French writer (1752–1814)

Nicolas-François Guillard (/fr/; 16 January 1752 – 26 December 1814) was a French librettist. He was born in Chartres and died in Paris, the recipient of a government pension in recognition of his work writing librettos. He was also on Comité de Lecture of the Paris Opéra. One of the foremost of the French librettist of his generation, he wrote libretti for many noted composers of the day, including Salieri (Les Horaces) and in particular Sacchini (Œdipe à Colone, amongst many others). His most famous work is Iphigénie en Tauride, his first libretto, set by Gluck after the composer had initially rejected it. Gluck collaborated with Guillard to heavily recast the libretto, not only to suit Gluck's artistic preferences, but also to accommodate pre-existing music that Gluck borrowed, both from himself and from other composers, when composing the opera.
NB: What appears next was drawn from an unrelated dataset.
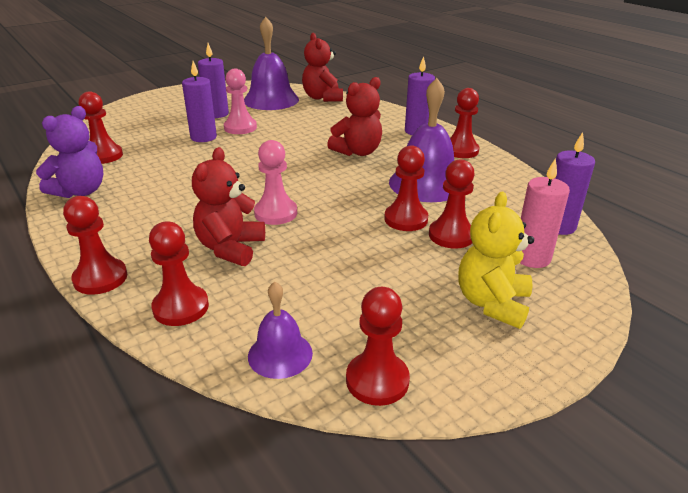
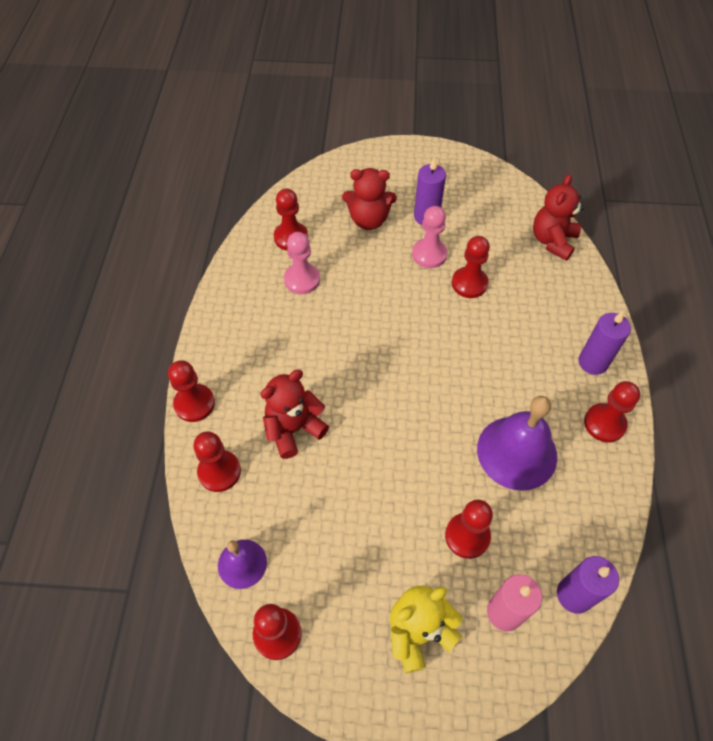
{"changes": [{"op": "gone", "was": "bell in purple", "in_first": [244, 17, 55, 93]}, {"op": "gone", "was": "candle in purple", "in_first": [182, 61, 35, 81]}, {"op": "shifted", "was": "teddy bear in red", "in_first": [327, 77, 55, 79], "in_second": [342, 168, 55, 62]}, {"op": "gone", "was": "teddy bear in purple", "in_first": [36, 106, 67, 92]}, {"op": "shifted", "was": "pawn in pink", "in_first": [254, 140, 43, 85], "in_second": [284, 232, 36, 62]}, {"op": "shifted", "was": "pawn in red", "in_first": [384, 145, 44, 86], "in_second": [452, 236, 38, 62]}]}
Guillard's librettos were often adaptations of previously written works, rather than the products of original invention. He used a wide range of subjects as a starting point, basing his libretto for Sacchini's final opera, Arvire et Évélina, on an English dramatic poem and also using the works of Pierre Corneille on two occasions. In the 1790s he altered his style to fit the revolutionary atmosphere of the time, one of his last works being the epic La mort d'Adam, where he turned to biblical themes.

== Works ==
- 1779: Iphigénie en Tauride, opera in 4 acts, music by Christoph Willibald Gluck, premiered at the Académie royale de musique, 18 May.
- 1781: Émilie ou La Belle Esclave, comédie lyrique in 1 act, music by André Grétry, premiered at the Académie royale de musique, 22 February.
- 1782: Électre, opera in 3 acts, music by Jean-Baptiste Moyne, premiered at the Académie royale de musique, 2 July.
- 1783: Chimène ou le Cid, opera in 3 acts, music by Antonio Sacchini, premiered at Fontainebleau.
- 1784: Dardanus, three-act tragedy, after Charles-Antoine Leclerc de La Bruère, music by Antonio Sacchini, premiered at Trianon, Versailles, 18 September.
- 1786: Les Horaces, tragédie lyrique in 3 acts mingled with intermedes, music by Antonio Salieri, premiered at Fontainebleau, 2 November.
- 1786: Œdipe à Colone, opera in 3 acts, music by Antonio Sacchini, premiered at Versailles, 4 January
- 1788: Arvire et Evélina, tragédie lyrique in 3 acts, music by Antonio Sacchini, premiered at the Académie royale de musique, 29 April.
- 1790: Louis IX en Égypte, opera in 3 acts, with François Andrieux, music by Jean-Baptiste Moyne, premiered at the Académie royale de musique, 15 June;
- 1792: Elfride, heroic drama in 3 acts, music by Jean-Baptiste Moyne, premiered at the Opéra-Comique, 17 December.
- 1793: Miltiade à Marathon, opera in 2 acts, music by Jean-Baptiste Moyne, presented at the Opéra de Paris 15 brumaire an II (5 November)
- 1794: Proserpine, tragédie lyrique in 3 acts, after the libretto by Philippe Quinault, music by Giovanni Paisiello, presented at the Opéra de Paris, 8 germinal an II (28 March)
- 1798: Olimpie, tragédie lyrique in 3 acts, music by Christian Kalkbrenner, presented at the Théâtre de la République et des Arts à Paris, 18 frimaire an VII (8 December)
- 1801: Le Casque et les colombes, opéra-ballet in one act, music by André Grétry, premiered at the Opéra de Paris, 7 November.
- 1809: La Mort d'Adam, religious tragédie lyrique, music by Jean-François Lesueur.